That I should get to the steamer that night I knew was clean impossible, for she lay a long way off from me, and that I had seen her funnel at all was due to the mere happy accident of its standing for that single minute directly between me and the setting sun. I did hope, though, that by pressing hard toward her I might fetch aboard of some vessel not long wrecked on which I would find eatable food; yet in this I was disappointed, the shadows coming down on me so fast that I was forced in a little while to pull up short--stopping while still a little daylight remained so that I might stow myself the more comfortably for the night.
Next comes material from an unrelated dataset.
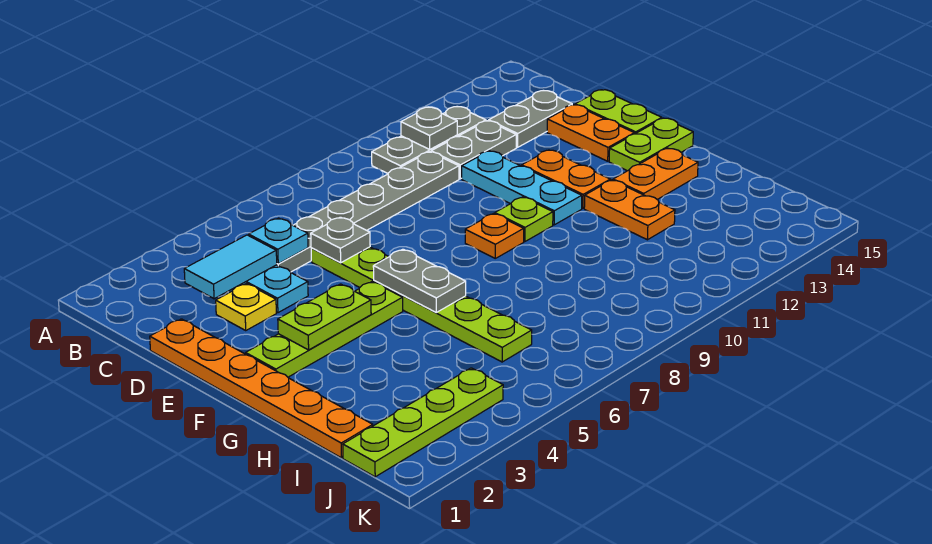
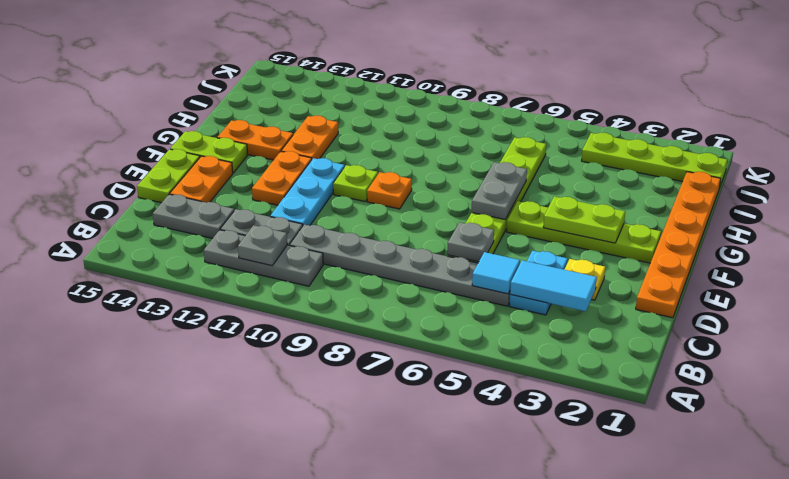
cyan plate C5 level 2 -> cyan tile C5 level 2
As to looking for provender on the little old ship that I settled to camp on, I knew that it was useless. From her build I fixed her as belonging to the beginning of the present century, and from her depth in the wreck-pack she probably had met her death-storm not less than threescore years before; and so what provisions she had carried long since had wasted away. Yet there was a chance that I might find some spirits aboard of her--which would be a poor substitute for food, but better than nothing--and I hurried to have a look in her cabin before darkness settled down.

The cabin hatch was closed, and as it was both locked and swelled with moisture I could not budge it; but two or three kicks sent the doors beneath the hatch flying and so opened an entrance for me--that I was slow to make use of because of a heavy musty stench which poured out from that shut up place and made me turn a little sick, as I got my first strong whiff of it. Indeed, I was so faint and so hungry that I was in no condition to stand up against that curiously vile smell. To lessen it, by getting a current of air into the cabin, I smashed in the little skylight--over which some ropes were stretched and still held the remnant of a tarpaulin, that must have been set in place while the storm was blowing which sent the ship to her account; and this so far improved matters that presently I was able to go down the companion-way, though the stench still was horridly strong.

At the bottom of the stair, the light being faint, I tripped over something; and looking down saw bones lying there with a sort of fungus partly covering them, and to the skull there still clung a mat of woolly hair plaited here and there into little braids: by which, and by the size of the bones, it seemed that a negro woman must have been left fastened into the cabin to die there after the crew had been washed overboard or had taken to the boats. But even then the business in which the ship had been engaged did not occur to me; and after hesitating for a moment I went on into the cabin, and looked about me as well as I could in the twilight for the case of bottles that I hoped to find.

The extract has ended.